Sunday, October 04, 2009

Mother fights school that banned her bike rides with son

A New York mother is fighting back against her school district after administrators and officials told her she and her son didn't have the right to bike to school together — and that his safety, even beyond school walls, was out of her hands.

Janette Kaddo Marino said their 3-mile rides to and from school in Saratoga Springs have been met with stiff opposition from officials and even a state trooper who claimed it was unsafe — and illegal — for her 12-year-old son Adam to travel on his own pair of wheels.

Undeterred, she and her seventh-grader have continued cruising to Maple Avenue Middle School this fall in defiance of a 15-year-old school regulation that effectively forces kids to take the bus or hitch a ride in a family car. "They really don't have the right to tell me how to get my kids to school," Marino said, emphasizing that she always accompanies her son and is "very safety-oriented."

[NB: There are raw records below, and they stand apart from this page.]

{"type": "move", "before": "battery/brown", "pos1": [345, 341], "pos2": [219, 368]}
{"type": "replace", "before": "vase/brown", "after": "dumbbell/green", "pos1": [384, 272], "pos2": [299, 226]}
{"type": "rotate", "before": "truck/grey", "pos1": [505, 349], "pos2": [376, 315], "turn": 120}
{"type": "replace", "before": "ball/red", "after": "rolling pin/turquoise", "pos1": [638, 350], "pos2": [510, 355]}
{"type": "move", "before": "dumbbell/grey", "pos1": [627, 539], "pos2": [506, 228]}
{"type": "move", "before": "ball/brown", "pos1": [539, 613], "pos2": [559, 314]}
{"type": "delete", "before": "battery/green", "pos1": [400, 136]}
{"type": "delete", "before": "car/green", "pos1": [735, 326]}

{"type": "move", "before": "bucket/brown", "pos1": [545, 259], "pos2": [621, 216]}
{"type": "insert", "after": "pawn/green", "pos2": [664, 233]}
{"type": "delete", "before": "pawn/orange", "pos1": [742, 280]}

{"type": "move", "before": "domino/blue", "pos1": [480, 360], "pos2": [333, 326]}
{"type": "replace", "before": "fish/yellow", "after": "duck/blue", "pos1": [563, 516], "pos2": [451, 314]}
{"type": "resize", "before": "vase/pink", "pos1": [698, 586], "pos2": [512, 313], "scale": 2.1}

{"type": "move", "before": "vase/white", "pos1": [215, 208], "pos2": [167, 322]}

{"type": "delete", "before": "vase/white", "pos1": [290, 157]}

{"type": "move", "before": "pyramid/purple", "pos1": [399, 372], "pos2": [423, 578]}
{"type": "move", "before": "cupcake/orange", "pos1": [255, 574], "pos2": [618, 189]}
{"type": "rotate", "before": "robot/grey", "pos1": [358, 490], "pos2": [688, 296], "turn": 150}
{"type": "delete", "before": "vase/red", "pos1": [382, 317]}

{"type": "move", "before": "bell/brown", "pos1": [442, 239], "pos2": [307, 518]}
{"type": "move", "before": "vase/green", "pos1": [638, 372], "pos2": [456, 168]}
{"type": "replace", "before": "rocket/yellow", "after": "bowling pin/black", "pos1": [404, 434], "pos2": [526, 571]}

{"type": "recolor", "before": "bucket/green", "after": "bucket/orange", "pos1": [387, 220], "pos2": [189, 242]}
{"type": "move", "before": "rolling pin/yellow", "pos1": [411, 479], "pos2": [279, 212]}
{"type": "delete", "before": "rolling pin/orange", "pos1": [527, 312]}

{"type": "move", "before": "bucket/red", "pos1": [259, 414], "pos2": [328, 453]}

"This just doesn't seem right to me that the school district would have that kind of authority over a parent," she said — noting that students have been asked not to walk to school. "We're not hurting anyone — we're just riding our bikes."

Even though administrators have tried to stop the Marinos from biking, school officials say they don't actually have the right to bar parents or students from walking or biking to school, and that the policy itself has been widely misunderstood.

"The existing policy is worded in such a way that it may lead one to believe that we're prohibiting biking to school," said Saratoga Springs superintendent Janice White. The one-sentence clause in the school board handbook looks clear enough: "The riding of bicycles by elementary pupils to and from school is prohibited."